What will be suprising is how many vendors wind up making versions of
their software available to run under PM/X (*not* PM -- i'm talking
about having an MS-Word window on your SparcStation, coming from some
486 somewhere, not running the application on the Sun itself).

	>  Does anyone know or feel any different?  Does anyone see
	> Lotus or Ashton-Tate or Word Perfect, etc., announcing a
	> Xwindows interface?

	Both WordDefect and Word 5.0 are available under Unix. (Whose
	*nix, I don't remember.)

Both the Word and WordPerfect products are the 80x25 screen PC
versions, not the Windows version (or the Mac version for that
matter).  Sorry, but until I can have WYSIWYG, I still need my PC/Mac.
In fact, WordPerfect for UNIX is 4.2 based, with no plans to port 5.0
(or 5.1, which actually can use a mouse for some of the character-based
stuff it does, without a window manager running -- you can click at
menu choices, to a certain extent).  WordPerfect has (at last check,
two weeks ago) no plans for a Unix version that runs under X (running
wp in an xterm doesn't count), but Bill Gates claims PM/X ports for all
major MS products "in the future"

...

/jordan

is813cs@pyr.gatech.EDU (Cris Simpson) (12/01/89)

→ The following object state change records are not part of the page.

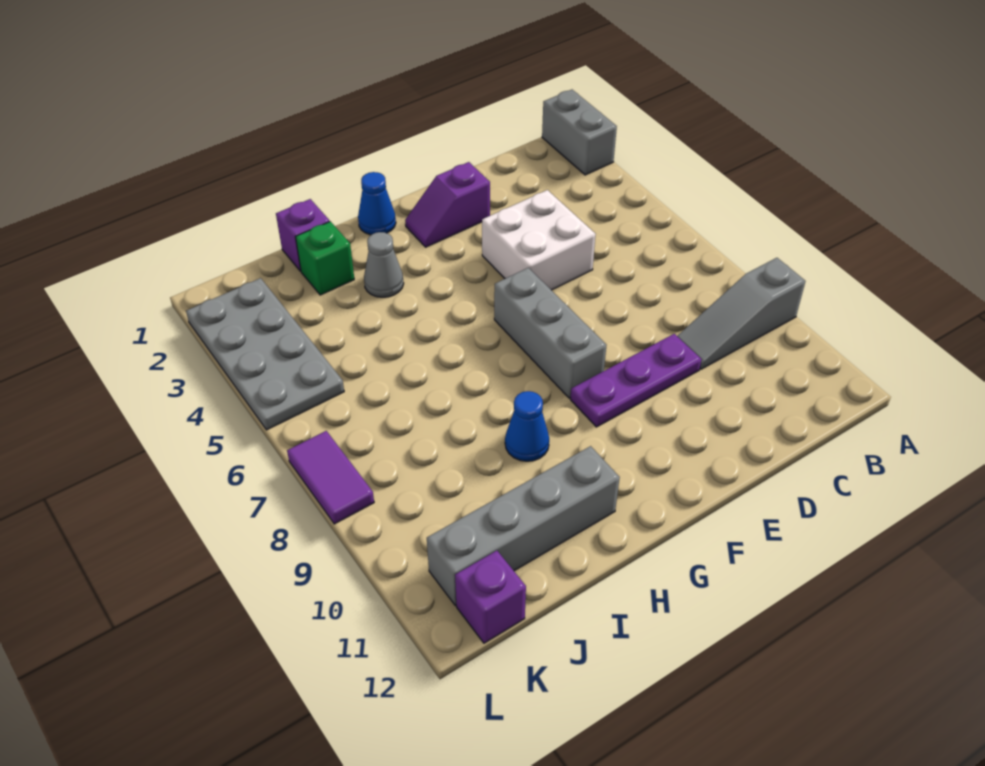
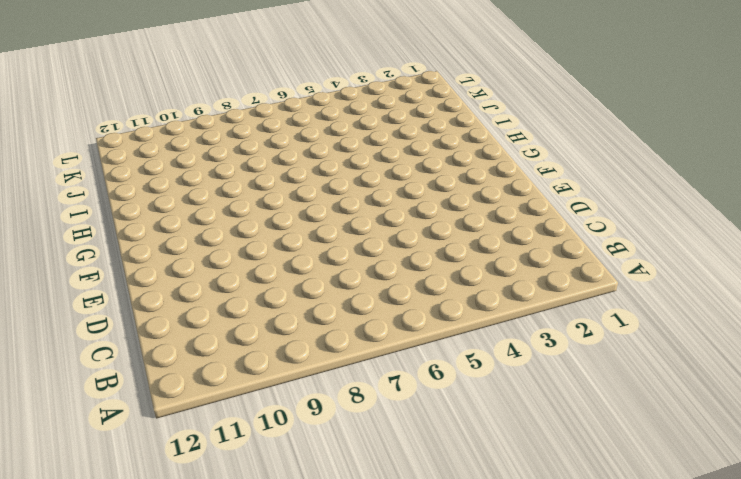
none -> grey brick A1:A2 level 1
none -> grey slope A9:C9 level 1 top A
none -> white brick D4:E5 level 1

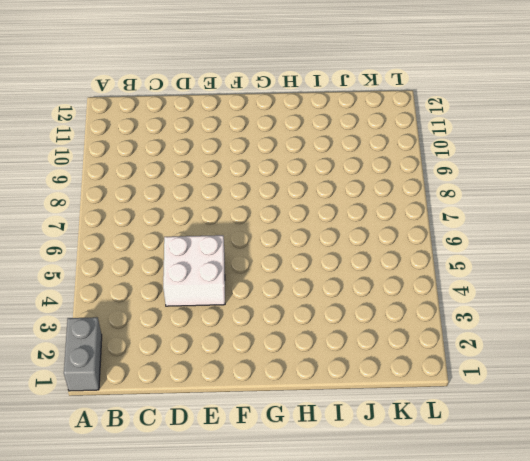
none -> grey slope A9:C9 level 1 top A
none -> purple plate D9:F9 level 1
none -> purple slope E2:F2 level 1 top E

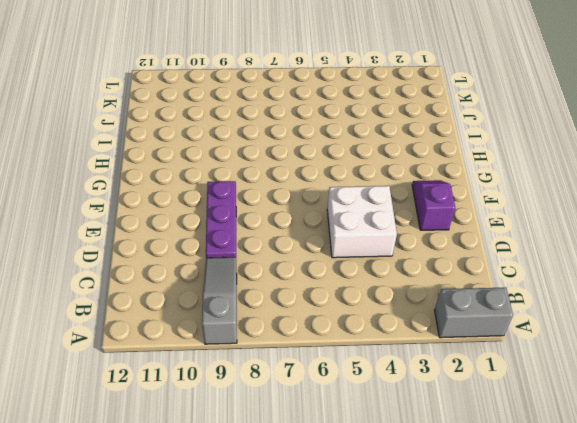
none -> grey brick F6:F8 level 1
none -> blue cone G1 level 1
none -> grey cone H3 level 1

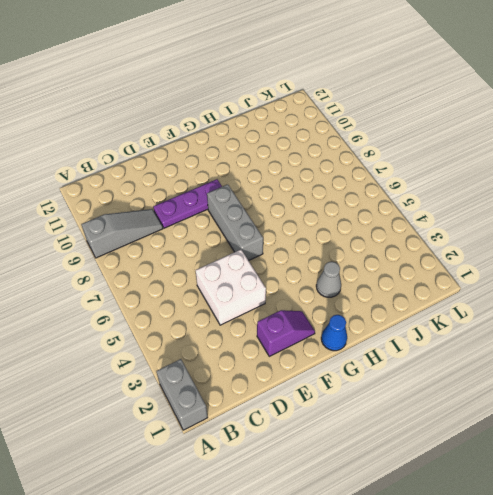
none -> blue cone H9 level 1
none -> grey brick H11:K11 level 1
none -> purple brick I1 level 1

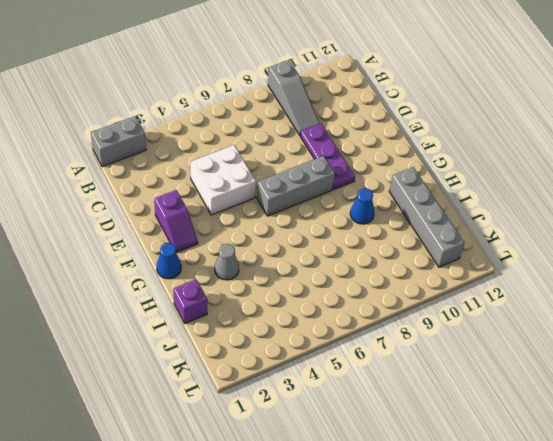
none -> green brick I2 level 1
none -> grey plate K2:L5 level 1
none -> purple brick K12 level 1

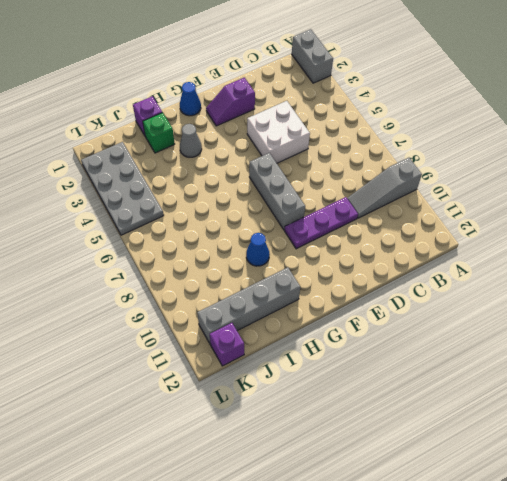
none -> purple tile L7:L8 level 1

In article <556@s5.Morgan.COM> jordan@Morgan.COM (Jordan Hayes) writes:
>Cris Simpson <is813cs@pyr.gatech.edu> writes:
>
>	PM will be the basis for the OSF interface.  It will also use
>	the DECwindows API [1].
>
>Hmmm.  This is Slightly misleading (and perhaps out of date)
>information.  The PM GUI has seven (at last count) differences from
>Motif, the OSF selection.  Examples include the "little box/big box"
  [some stuff deleted] 
 
 

	I will defer to those with more knowledge on the subject.  As
a followup to original message, I mentioned a column by Ross Greenberg
in _Unix Today!_.  In the Oct 30 issue, Greenberg (..uunet!utoday!greenber)
pretty much blasts MS for some of their decisions on PM/X.
 
 

cris

-- 
Cris Simpson                            |   
Computer Engineer                       |  No, No!  Not THOSE chains!